Sunday, July 20, 2014

Day 16 - Part II - May We Never Forget

After our time at Pisa we continued onto Carpi to visit the Deportee Memorial Museum and the Fossoli Transient/Concentration Camp where we were welcomed by a representative from the Museum, as well as a city official. Needless to say this was a very moving experience for all of us. Even though the museum was understated it still portrayed a powerful message of man’s inhumanity during WWII. Our guide shared several stories of individual sacrifice. In the last room, The Room of the Names, there were over 14,000 names of Italian political and racial prisoners who were deported to Nazi Death Camps. These were names were randomly chosen from the more than 60,000 on the official list of Italian deportees.  Among these 14,000 names was one very familiar to most of the students – Anna Frank.  Another extremely moving experience while in the Room of the Names came when students read excerpts taken from the Letters’ of the Condemned to Death of the European Resistance (Einaudi, Torino, 1954).  These excerpts were also inscribed on the walls throughout the museum. 

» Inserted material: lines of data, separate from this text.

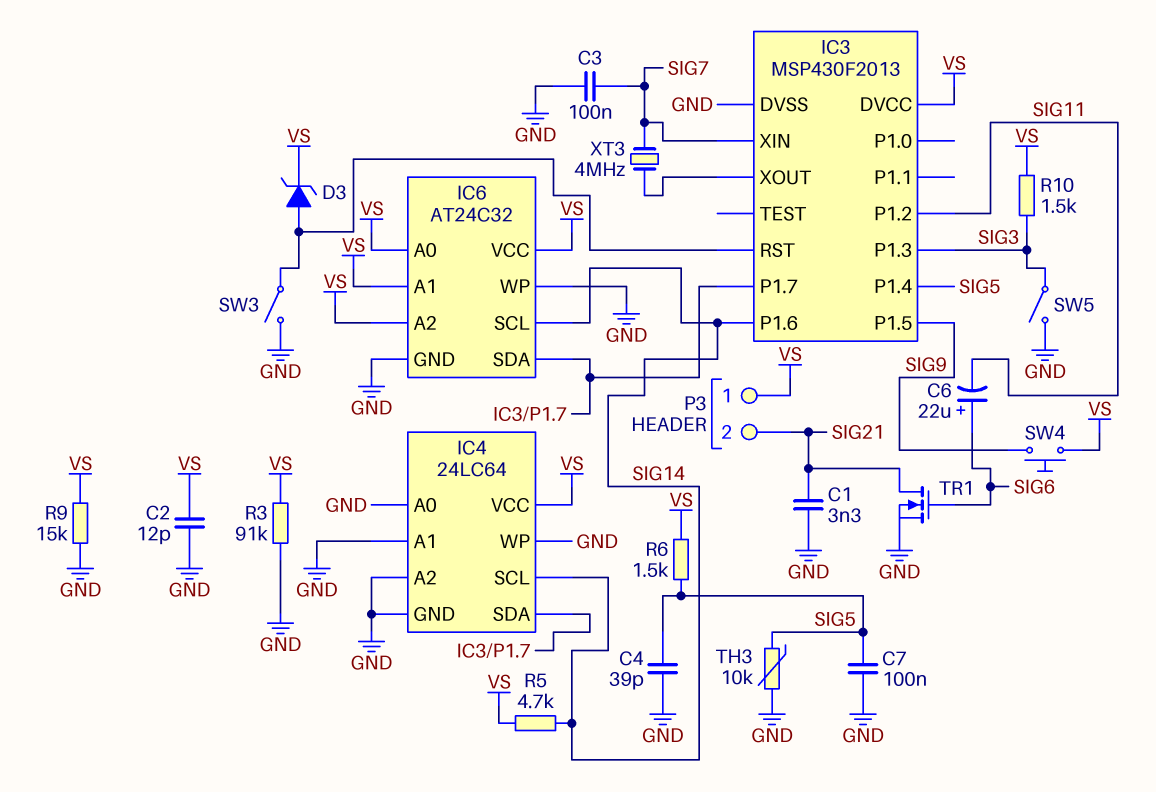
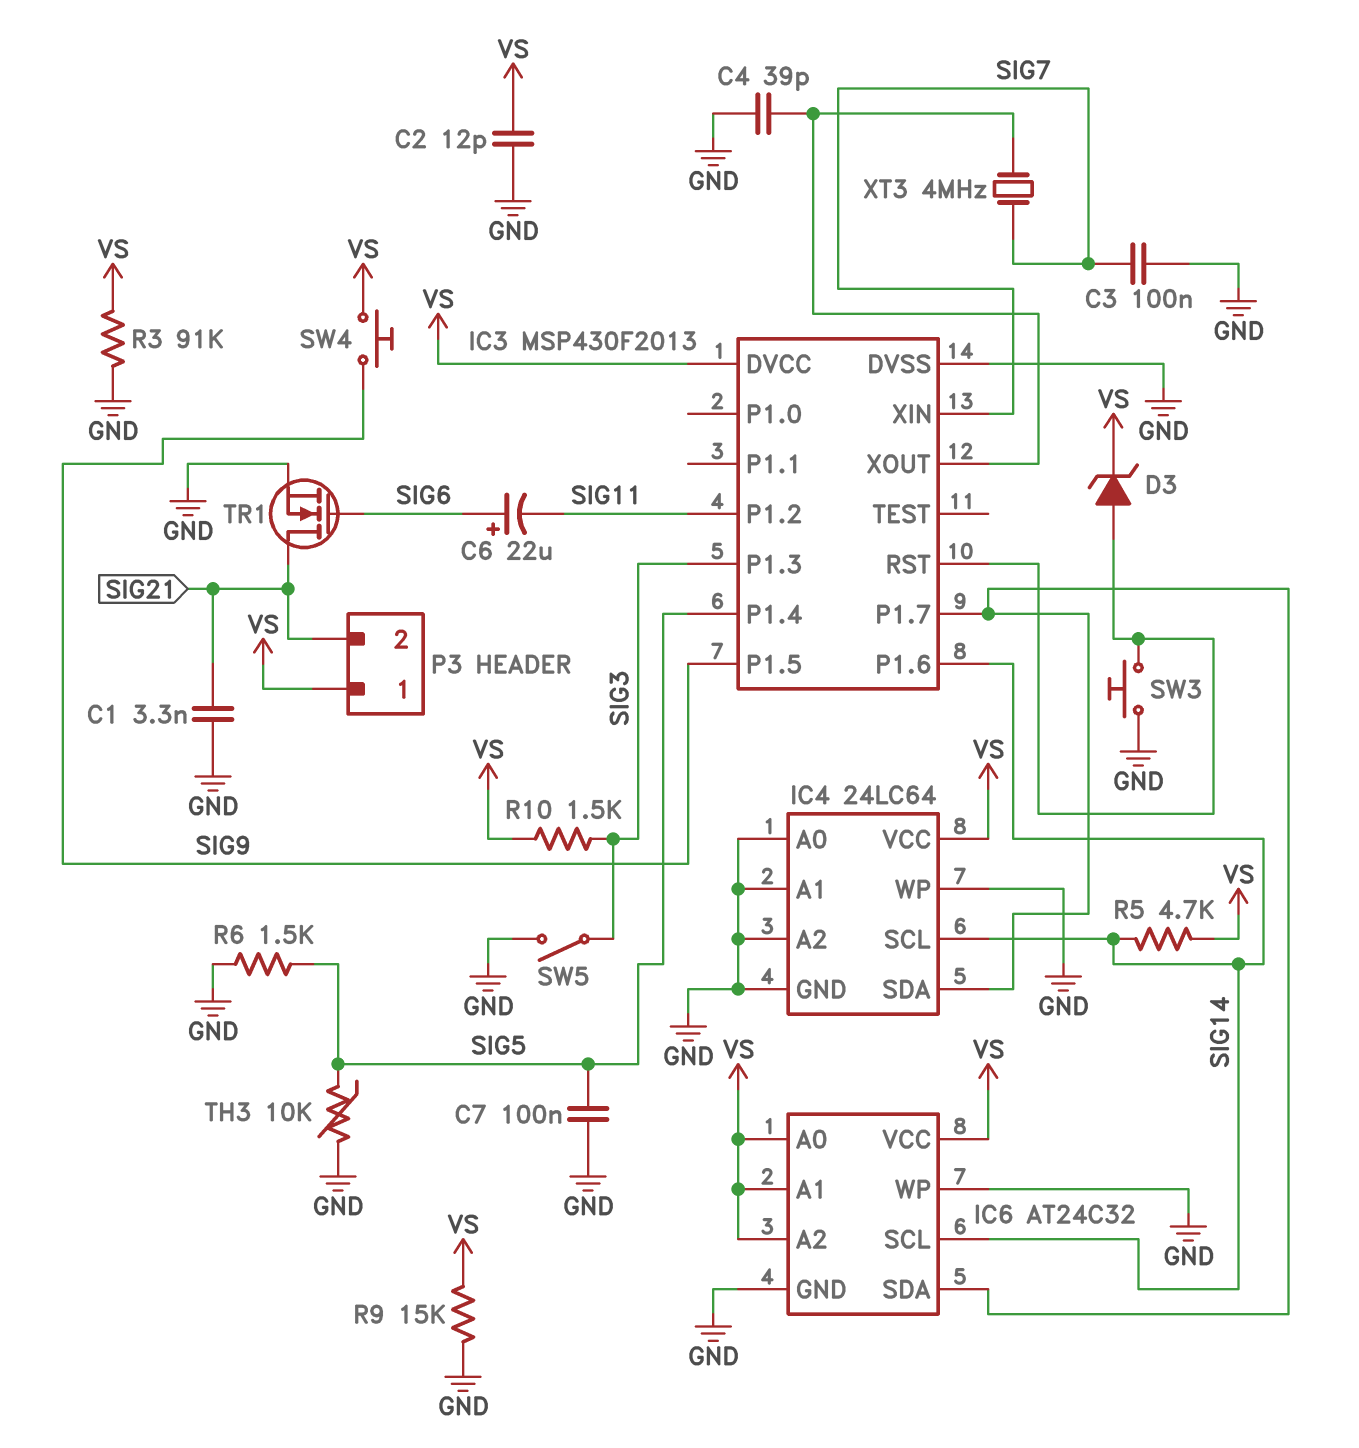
C4: 39pF (GND, SIG5) -> 39pF (GND, IC3/XOUT)
R6: 1.5k (SIG5, VS) -> 1.5k (GND, SIG5)
SW3: switch (GND, IC3/RST) -> button (GND, IC3/RST)

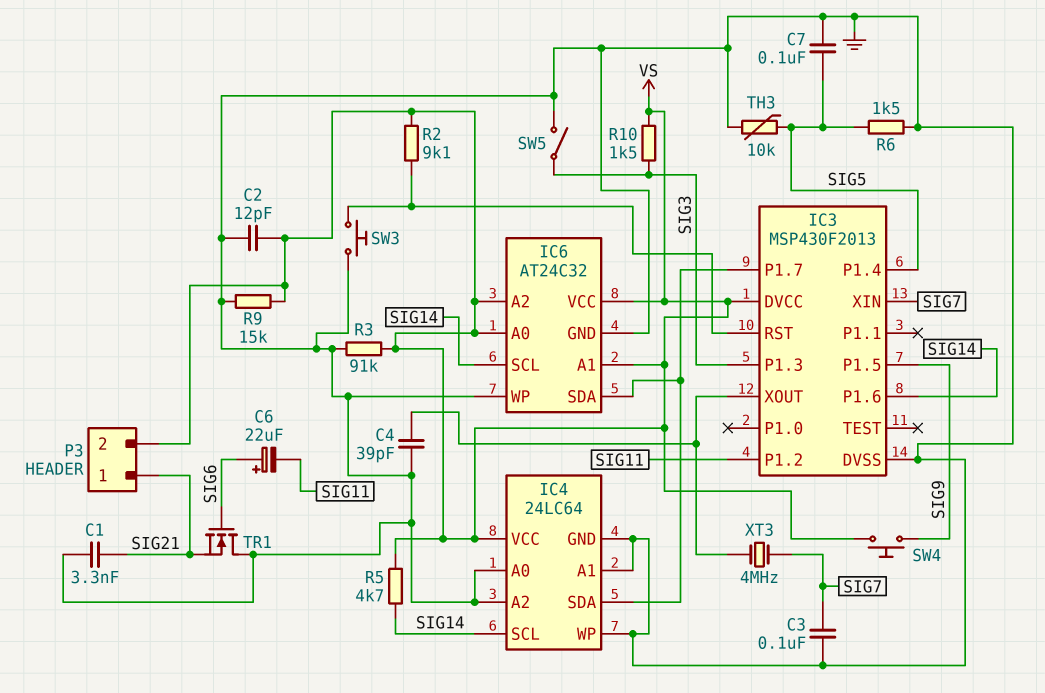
D3: zener (A IC3/RST, K VS) -> none
P3 pin 1: VS -> SIG21
P3 pin 2: SIG21 -> VS
R2: none -> 9.1k (IC3/RST, VS)
TR1: NMOS (G SIG6, D SIG21, S GND) -> NMOS (G SIG6, D GND, S SIG21)

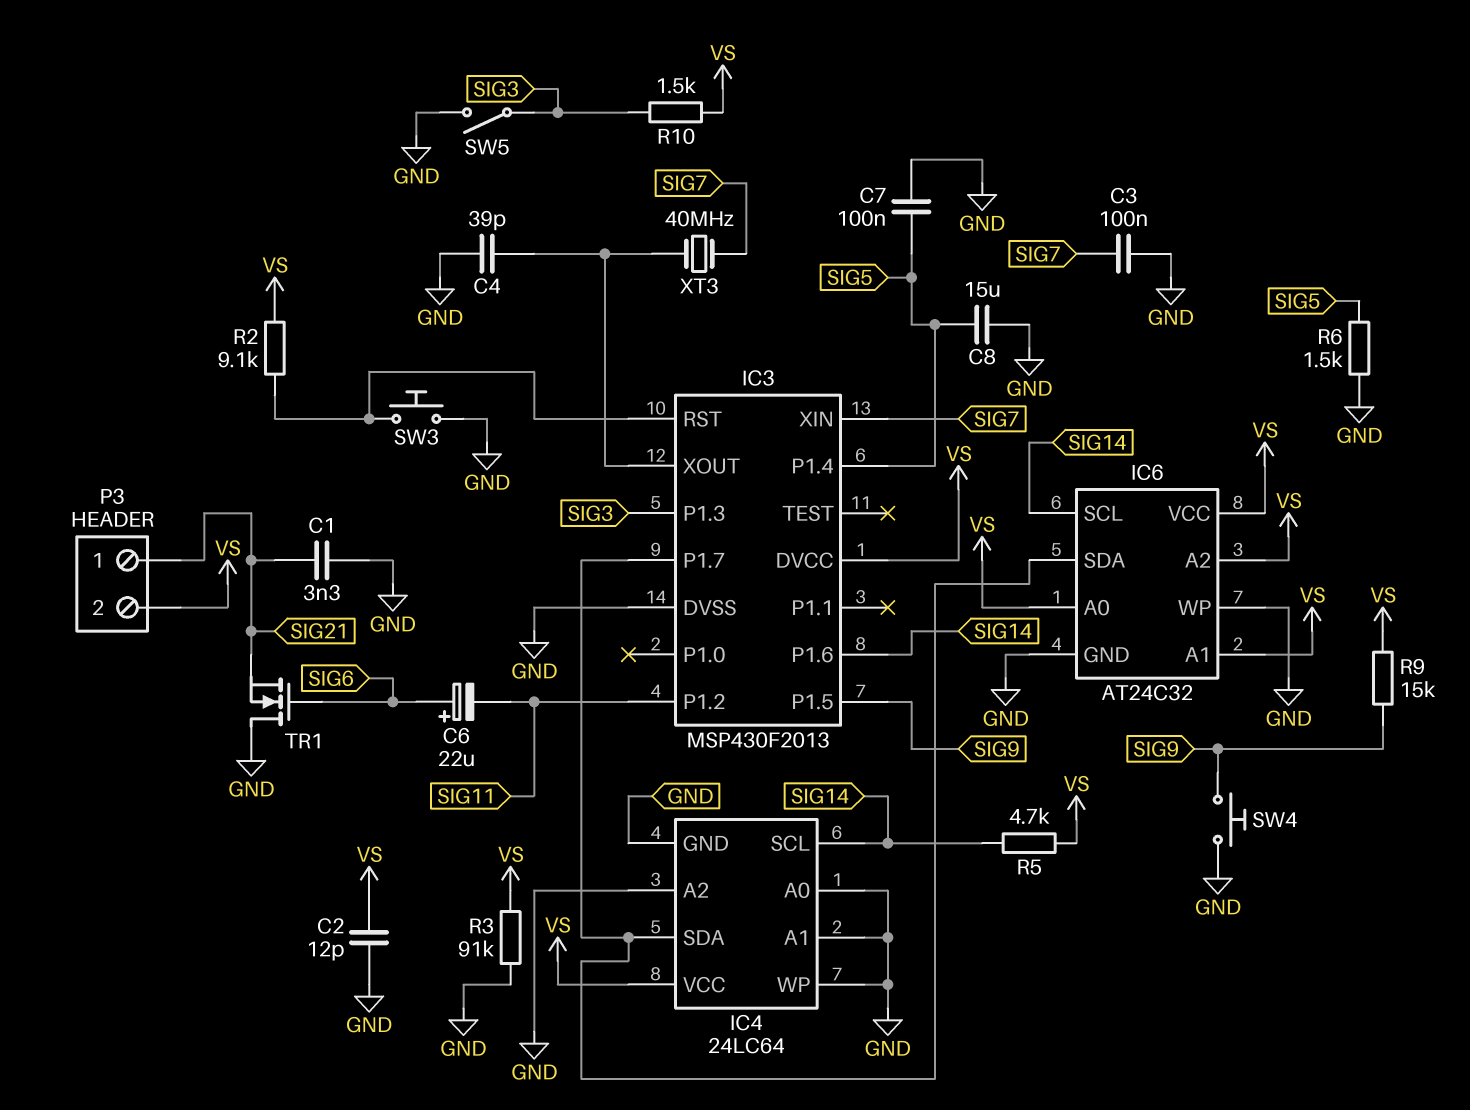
C8: none -> 15uF (GND, SIG5)
R9: 15k (GND, VS) -> 15k (SIG9, VS)
SW4: button (SIG9, VS) -> button (GND, SIG9)
TH3: 10k (GND, SIG5) -> none
XT3: 4MHz (IC3/XOUT, SIG7) -> 40MHz (IC3/XOUT, SIG7)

From the museum, we headed to the actual Fossoli Camp.  As we walked through the camp, the remnants of the “housing” and various other buildings while learning where the prisoners went from time of arrival to time of departure to the Death Camps.  We also learned how the camp was separated from Political prisoners (wearing red triangles) and racial prisoners (wearing yellow triangles).  The camp was officially closed in 1945 as a concentration camp – ending a horrific era. 

However, the Italians rose above these atrocities by turning the camp into an orphanage run Don Zeno Saltini in 1947 until 1952.  After that, the camp was transformed once again into a refugee camp named Villagio San Marco.  These people turned the camp into a more home-like atmosphere by planting gardens and getting rid of all the barbed wire and fences.  This Villagio remained until those people could return home in 1972 when the camp was abandoned for good.  Many trees have now grown up through the buildings and many are falling down due to the massive earthquake of 2012. 

After our visit, our city official asked for a picture of him with the students to remember their visit.  Only a handful chose to participate in this.  



We will leave you tonight with a final quote from Bertolt Brecht (The Resistible Rise of Arturo Ui):

You too; You ought to learn to see, not look up in the air.
To act, not speak.
This monster was once on the verge of ruling the world!
He was suppressed by the people, but let us not cry victory too soon;

The womb that bore him is still fertile.